Finanzverfassung muss her

Die Eurokrise macht klar: es geht nicht ohne Bankenregulierung

Der Schreck über das Ausmaß der schwersten Finanz- und Wirtschaftskrise seit Ende der 1920er-Jahre ist den etablierten Wirtschaftswissenschaftlern mächtig in die Glieder gefahren. Bis in konservative Kreise hinein sind Forderungen nach Regulierung der Finanzmärkte laut geworden. Bisherige Regierungsinitiativen sind allerdings in weitgehend unzulängliche – wenn nicht sogar lächerliche – Gesetze gemündet.

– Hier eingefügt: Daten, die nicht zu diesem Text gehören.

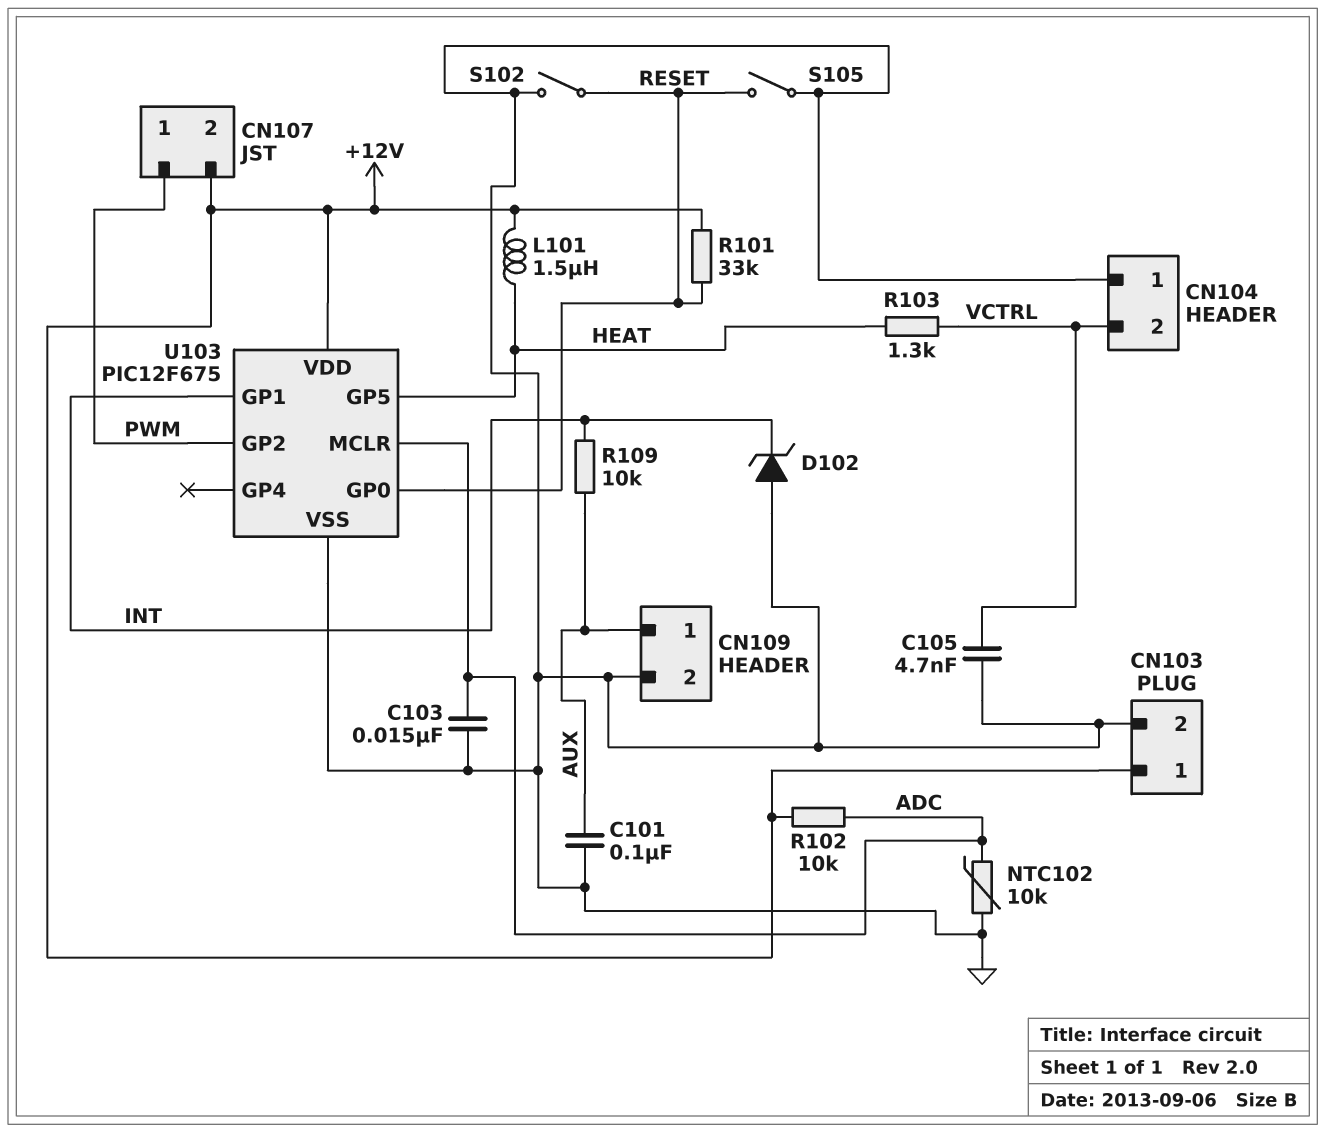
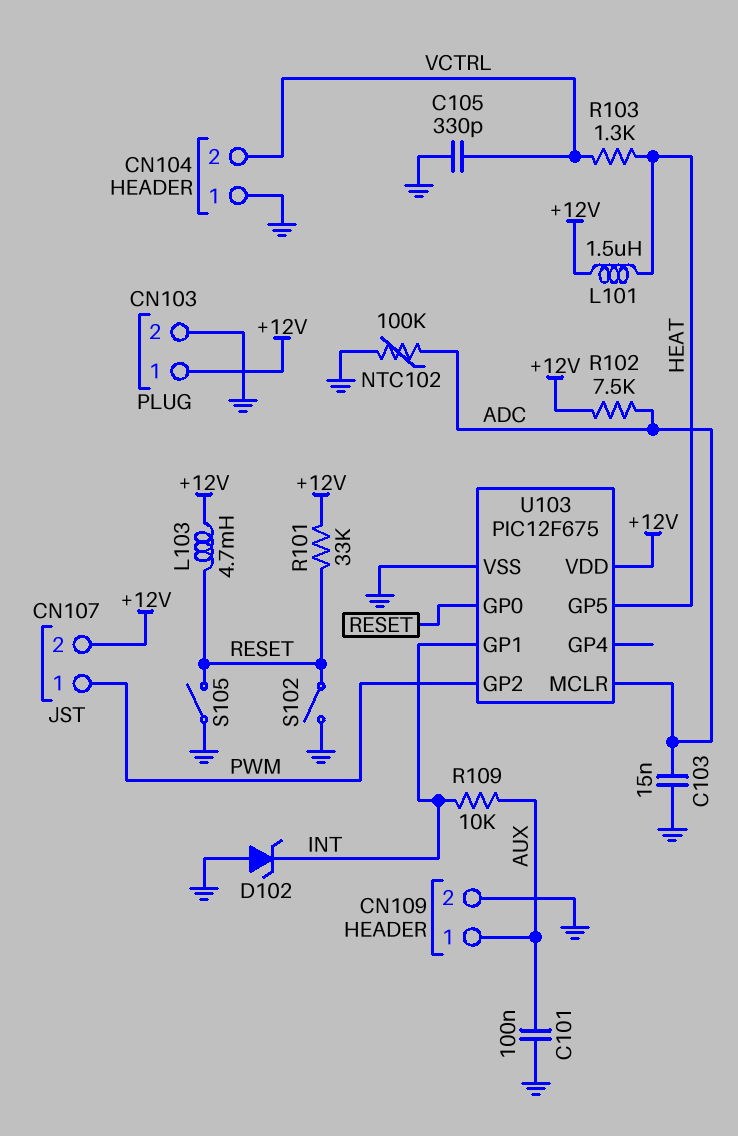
C105: 4.7nF (GND, VCTRL) -> 330pF (GND, VCTRL)
L103: none -> 4.7mH (+12V, RESET)
NTC102: 10k (ADC, GND) -> 100k (ADC, GND)
R102: 10k (+12V, ADC) -> 7.5k (+12V, ADC)

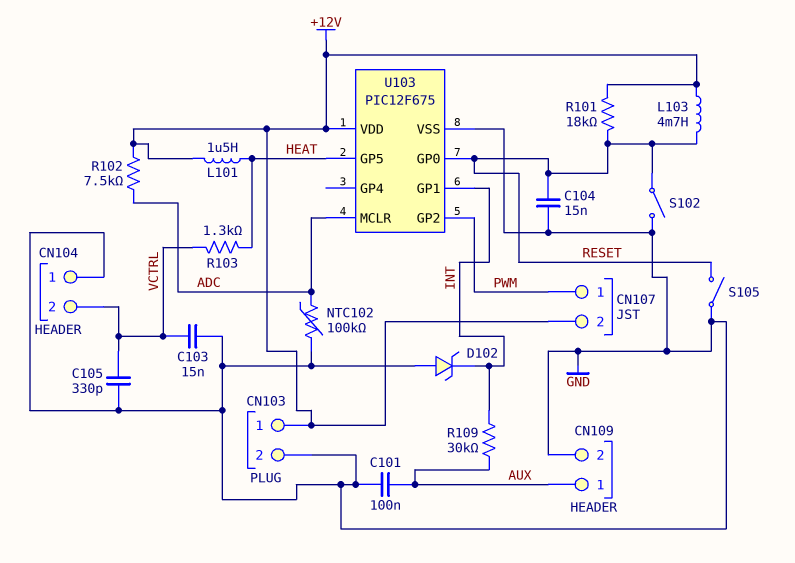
C103: 15nF (ADC, GND) -> 15nF (GND, VCTRL)
C104: none -> 15nF (GND, RESET)
R101: 33k (+12V, RESET) -> 18k (+12V, RESET)
R109: 10k (AUX, INT) -> 30k (AUX, INT)

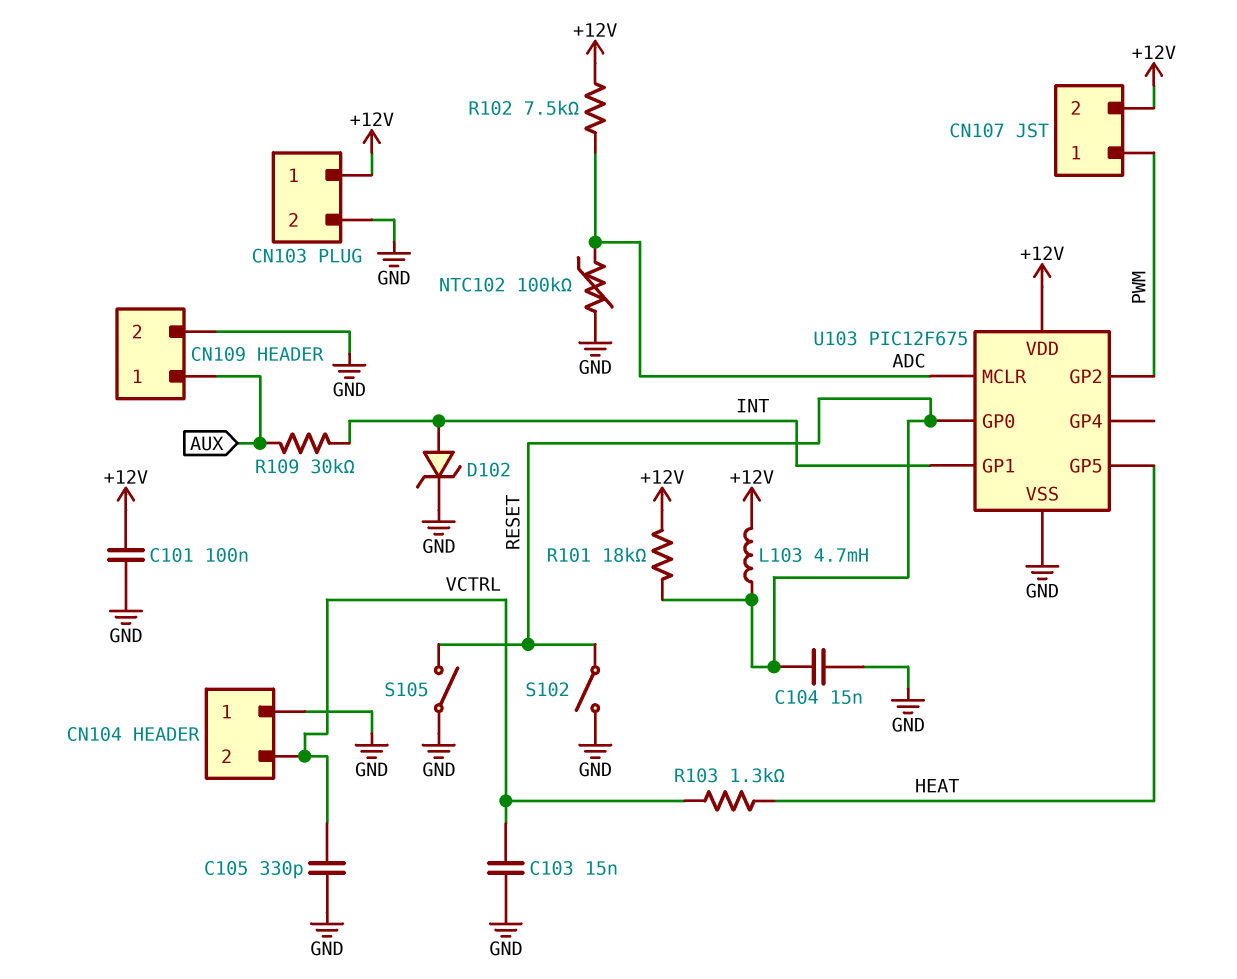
C101: 100nF (AUX, GND) -> 100nF (+12V, GND)
D102: zener (A GND, K INT) -> zener (A INT, K GND)
L101: 1.5uH (+12V, HEAT) -> none

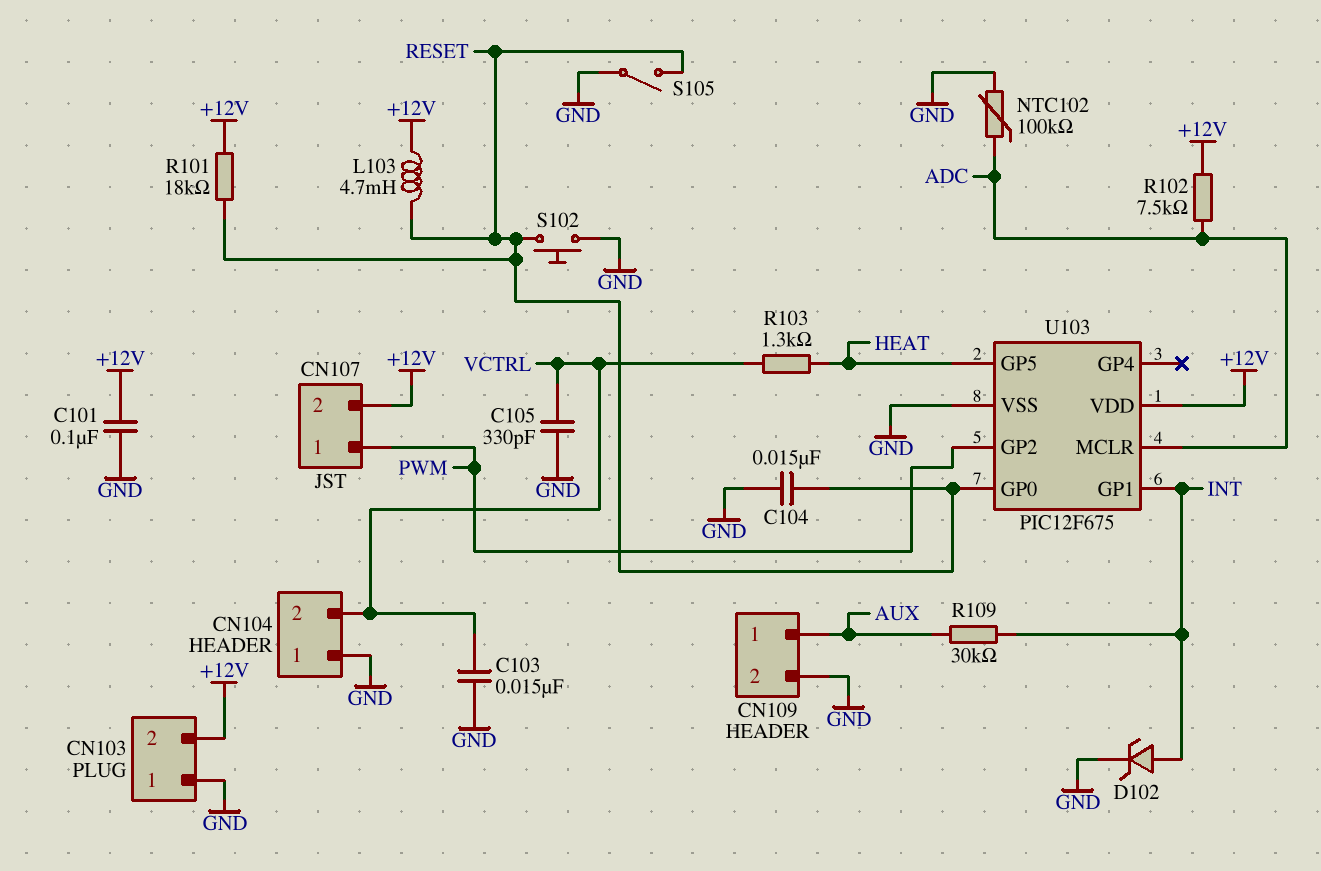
CN103 pin 1: +12V -> GND
CN103 pin 2: GND -> +12V
S102: switch (GND, RESET) -> button (GND, RESET)

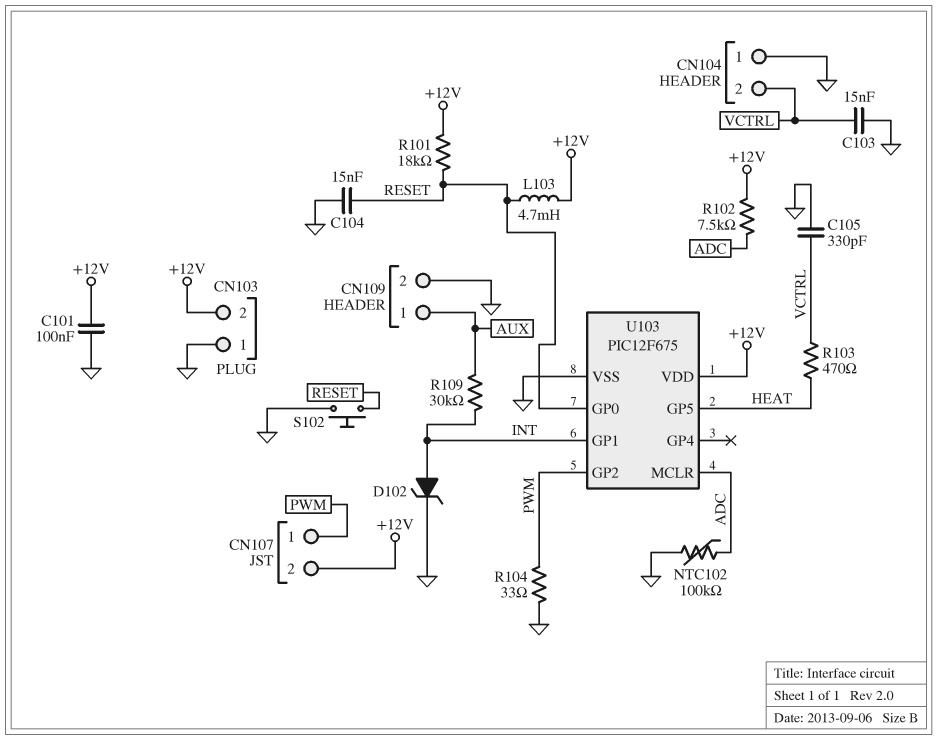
R103: 1.3k (HEAT, VCTRL) -> 470 (HEAT, VCTRL)
R104: none -> 33 (GND, PWM)
S105: switch (GND, RESET) -> none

Seit rund 30 Jahren erleben wir eine exorbitante Zunahme privaten Vermögens. Im Jahr 1980 waren Weltsozialprodukt und Finanzvermögen etwa gleich groß. Im Jahr 2006 dagegen war das Finanzvermögen bereits dreieinhalb Mal größer als das Sozialprodukt. Die Ursachen: Die entwickelten kapitalistischen Ländern gerieten in eine Spirale von Wachstumsschwäche, Arbeitslosigkeit und einer massiven Umverteilung von unten nach oben. Fallende Lohnquoten schwächten die Nachfrage. Gewinne und hohe Einkommen wurden seltener für Investitionen in Produktion und Dienstleistungen eingesetzt. Folge: Die hektische Suche nach Anlageformen und -märkten verlangte eine Entfesselung der Finanzmärkte. Mit der Demontage öffentlicher Alterssicherungssysteme und der Entwicklung von kapitalgedeckten Rentensystemen etwa flossen Unsummen von Beiträgen der Beschäftigten auf die Kapitalmärkte. Ende 2006 betrug das Finanzvermögen der Pensionsfonds 22,6 Billionen Dollar – fünf Mal mehr als 1992. Weltweit rund 12.000 Hedgefonds sowie Privat Equity Fonds zogen Kapital durch riskante Anlageformen an. Bis die Blase platzte.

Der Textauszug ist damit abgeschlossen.